A category ${\displaystyle \mathcal{C}}$ is the following data:

• A collection ${\displaystyle \mathrm{O}\mathrm{b}\mathcal{C}}$ of objects.
• For any objects ${\displaystyle A,B\in \mathrm{O}\mathrm{b}\mathcal{C}}$, a collection ${\displaystyle \mathcal{C}}(A,B)$ of morphisms. Every element in ${\displaystyle \mathcal{C}}(A,B)$ is termed a morphism from ${\displaystyle A}$ (i.e., with source or domain ${\displaystyle A}$) to ${\displaystyle B}$ (i.e., with target or co-domain ${\displaystyle B}$). The morphism sets for different pairs of objects are disjoint. Note that ${\displaystyle f\in \mathcal{C}(A,B)}$ is also written as ${\displaystyle f:A\to B}$.
• For every object ${\displaystyle A\in \mathrm{O}\mathrm{b}\mathcal{C}}$, a distinguished morphism ${\displaystyle {\mathrm{i}}_{\mathrm{d}}\in \mathcal{C}(A,A)}$.
• For ${\displaystyle A,B,C\in \mathrm{O}\mathrm{b}\mathcal{C}}$, a map, called composition of morphisms, from ${\displaystyle \mathcal{C}}(B,C)\times \mathcal{C}(A,B)$ to ${\displaystyle \mathcal{C}}(A,C)$. This map is denoted by ${\displaystyle \circ }$.

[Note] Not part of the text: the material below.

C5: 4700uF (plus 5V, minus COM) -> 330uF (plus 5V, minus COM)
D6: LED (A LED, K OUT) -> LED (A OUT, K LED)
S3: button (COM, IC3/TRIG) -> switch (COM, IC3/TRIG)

satisfying the following compatibility conditions:

• For ${\displaystyle A,B,C,D\in \mathrm{O}\mathrm{b}\mathcal{C}}$, with ${\displaystyle f\in \mathcal{C}(A,B),g\in \mathcal{C}(B,C),h\in \mathcal{C}(C,D)}$, we have ${\displaystyle h\circ (g\circ f)=(h\circ g)\circ f}$.
• For ${\displaystyle A,B\in \mathrm{O}\mathrm{b}\mathcal{C}}$, with ${\displaystyle f\in \mathcal{C}(A,B)}$, we have ${\displaystyle f\circ {\mathrm{i}}_{\mathrm{d}}={\mathrm{i}}_{\mathrm{d}}\circ f=f}$.

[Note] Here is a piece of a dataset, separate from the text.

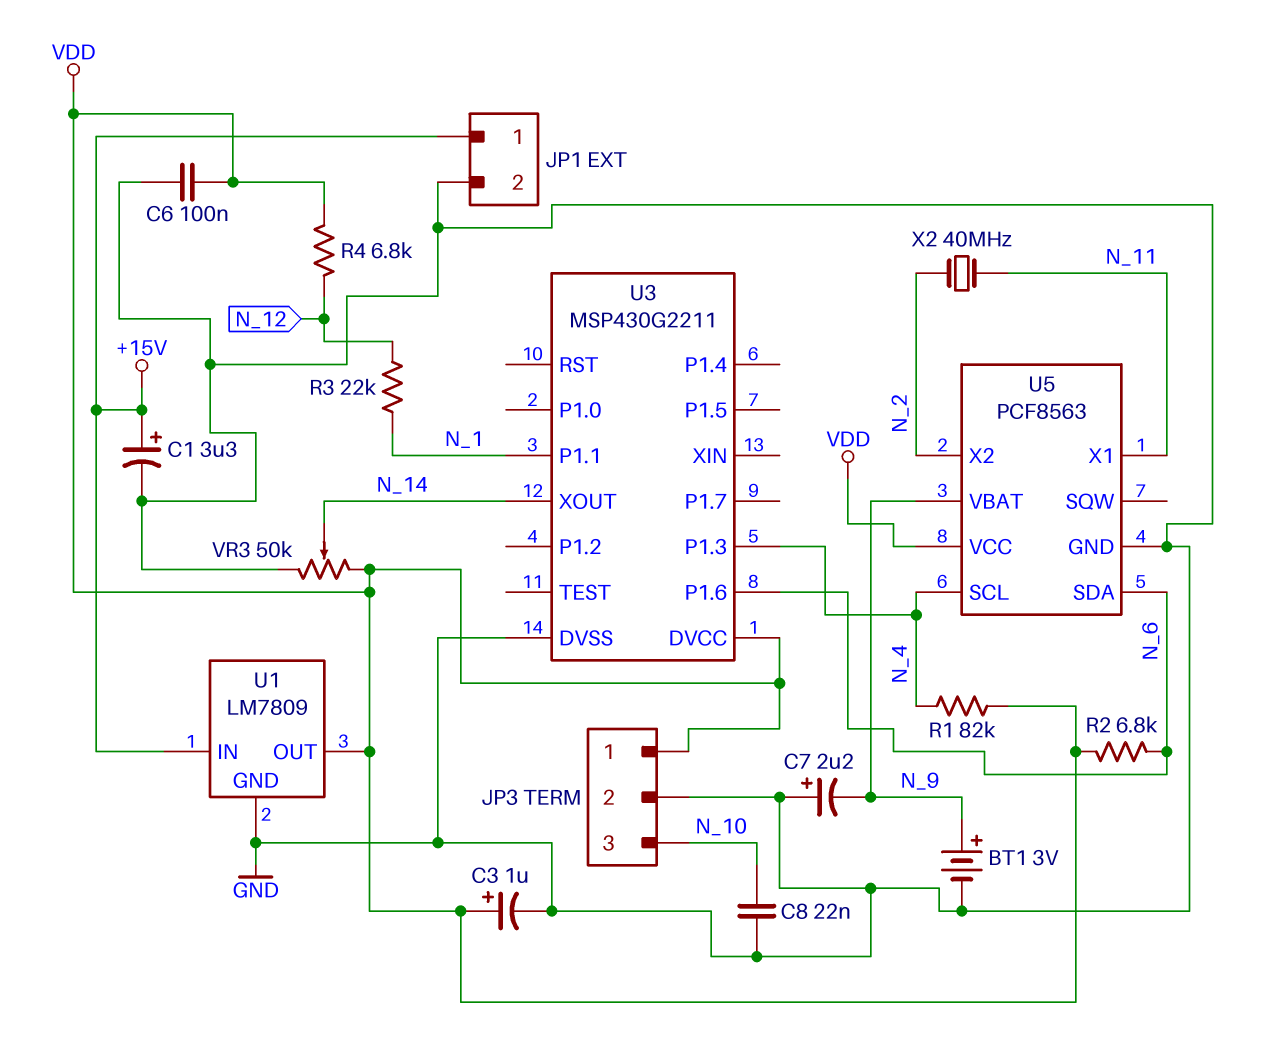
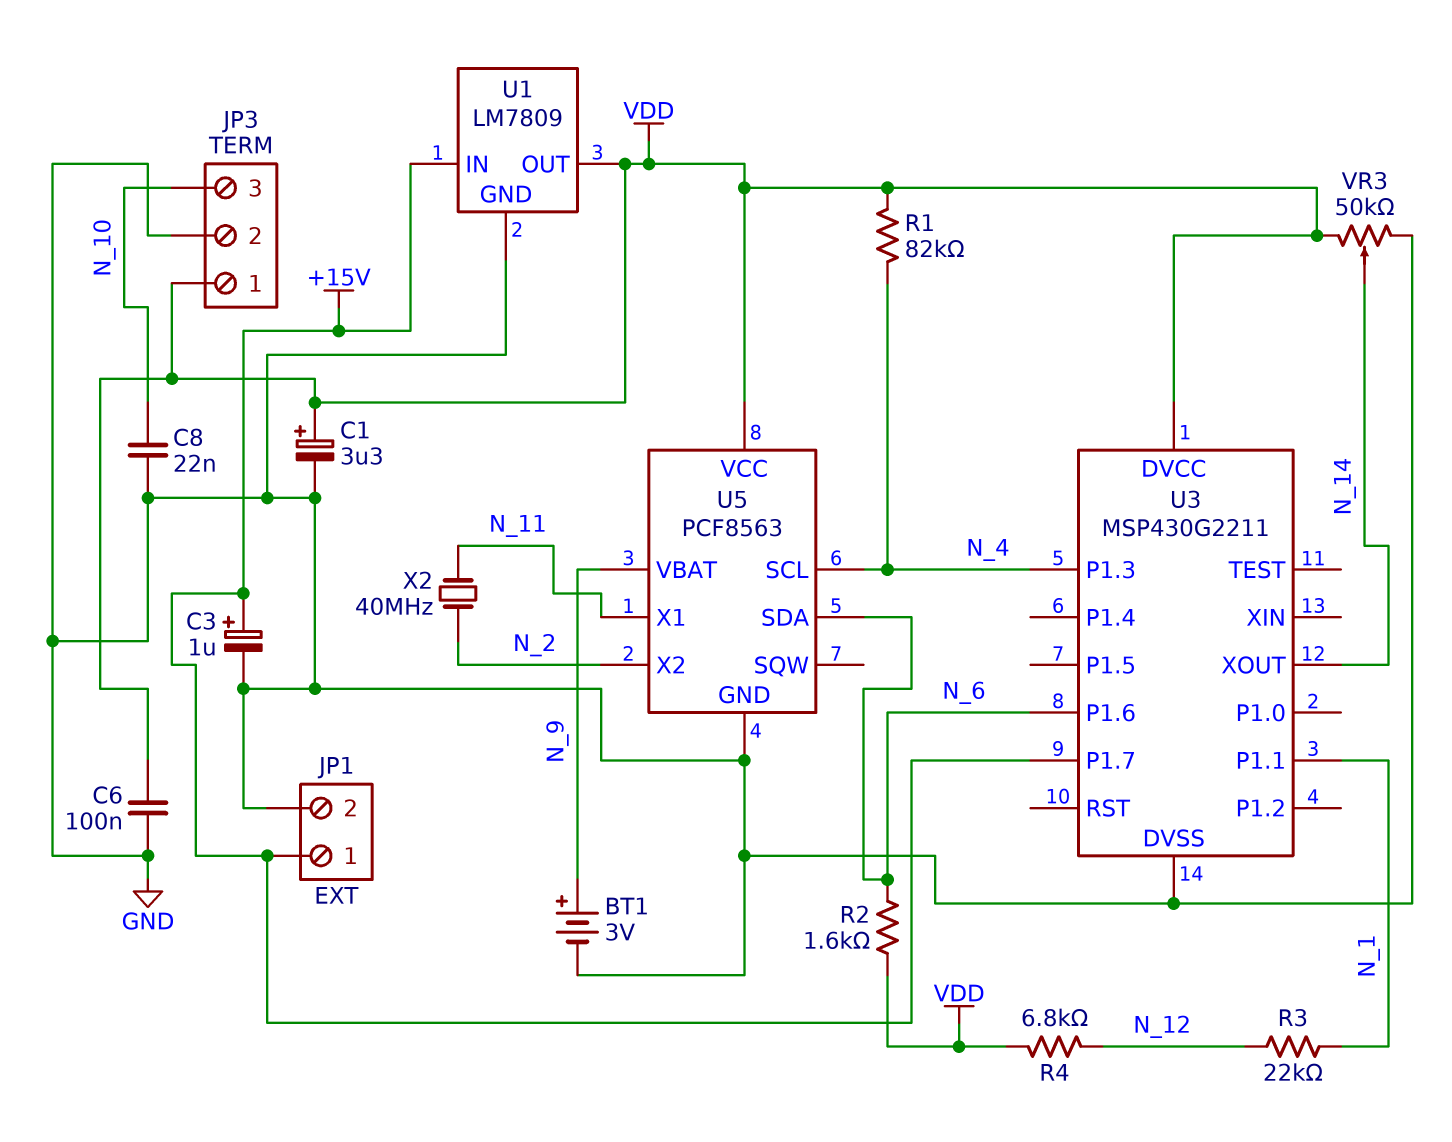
C1: 3.3uF (plus +15V, minus GND) -> 3.3uF (plus VDD, minus GND)
C3: 1uF (plus VDD, minus GND) -> 1uF (plus +15V, minus GND)
C7: 2.2uF (plus GND, minus N_9) -> none
R2: 6.8k (N_6, VDD) -> 1.6k (N_6, VDD)
U3 pin P1.7: none -> +15V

The collections of objects and morphisms need not be sets. If the collection of objects is a set, and the collection of morphisms between any two objects is a set, the category is termed a small category. If the collection of morphisms between any two objects is a set, the category is termed a locally small category.